Virginia's governor paid a visit on Friday to the television station where two journalists were shot this week by a disgruntled employee.

Governor Terry McAuliffe reportedly visited with employees of the WDBJ-TV station in Roanoke on Friday, where he met in private with the media station to give his condolences following the shooting of reporter Alison Parker and cameraman Adam Ward.

A spokesperson for the governor told the Bluefield Daily Telegraph that the governor will "visit with staff and share condolences."

The station's general manager Jeffrey Marks reportedly told the Associated Press that he plans to ask the governor about mental illness issues in the U.S.

Following the morning of the shooting on Wednesday, reporters at WDBJ-TV took to the air once again to carry on with their regular program. They held a moment of silence at 6:45 a.m., the same time their coworkers Alison Parker and Adam Ward were fatally shot by disgruntled former employee Vester Lee Flanagan II during a live segment at a local shopping mall.

An autopsy by the Chief Medical examiner in Roanoke determined that Parker, 24, died of "gunshot wounds of the head and chest," while 27-year-old Ward died of "gunshot wounds of head and torso."

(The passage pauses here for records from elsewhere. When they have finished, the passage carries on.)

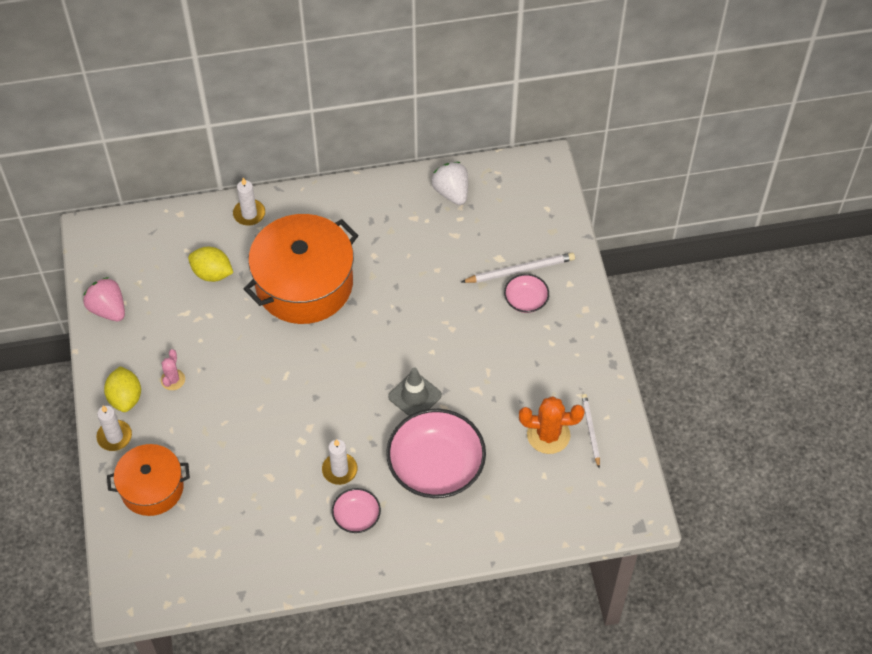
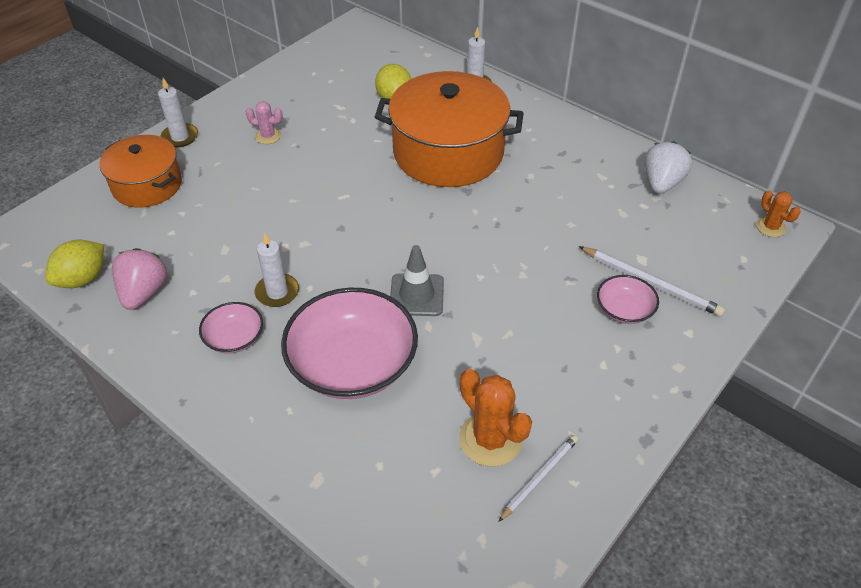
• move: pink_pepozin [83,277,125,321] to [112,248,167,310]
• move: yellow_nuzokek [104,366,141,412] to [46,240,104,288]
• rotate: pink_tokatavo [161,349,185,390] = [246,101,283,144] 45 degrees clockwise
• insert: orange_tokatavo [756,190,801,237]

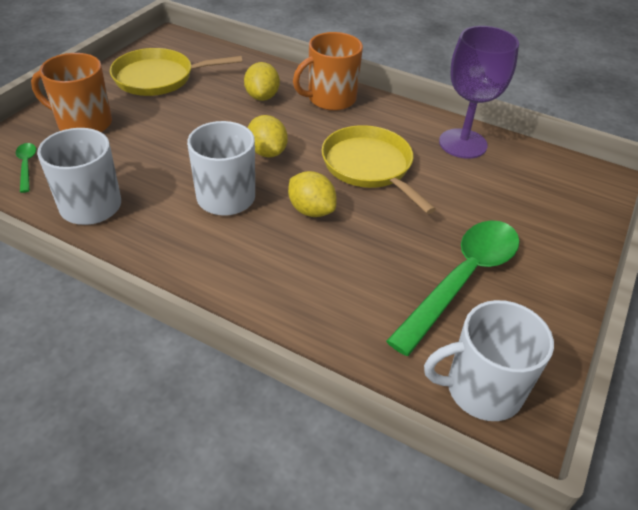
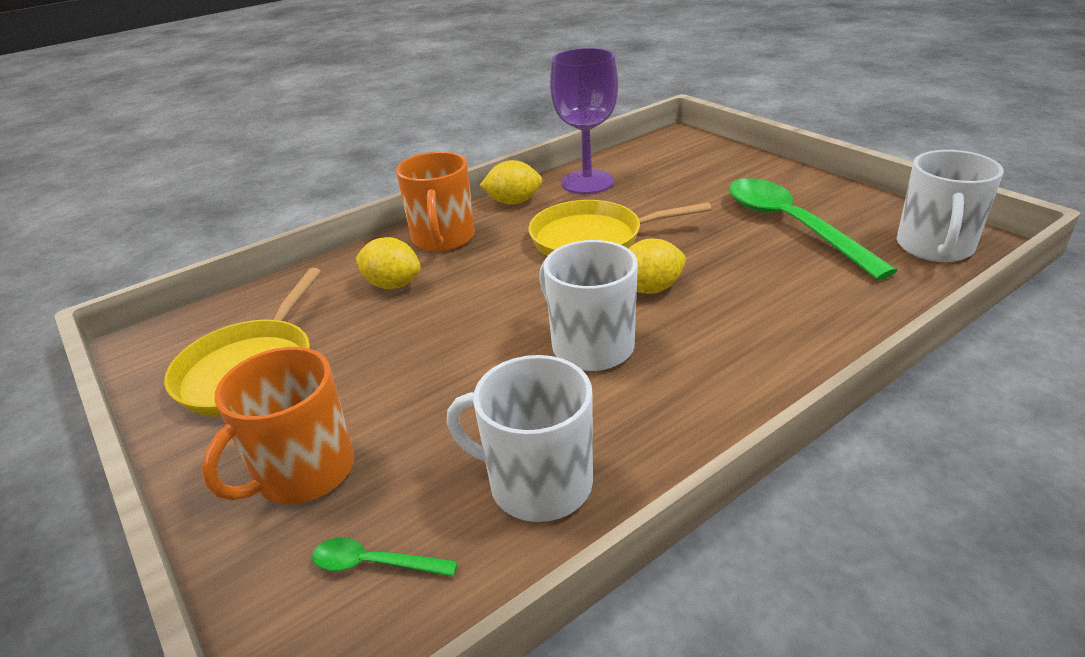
• move: yellow_nuzokek [248,115,288,158] to [479,160,542,205]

The suspect, who went by the professional name of Bryce Williams, died of a self-inflicted gunshot wound after engaging police in a pursuit.

The slain reporter's boyfriend, Chris Hurst, recently told CNN that this most recent tragedy calls for a dialogue on gun control in the U.S.

"There needs to be some action that is taken out of an event like this -- out of an event like Sandy Hook, like Charleston, like Aurora, Colorado... where these things just don't occur anymore," Chris Hurst told CNN on Thursday.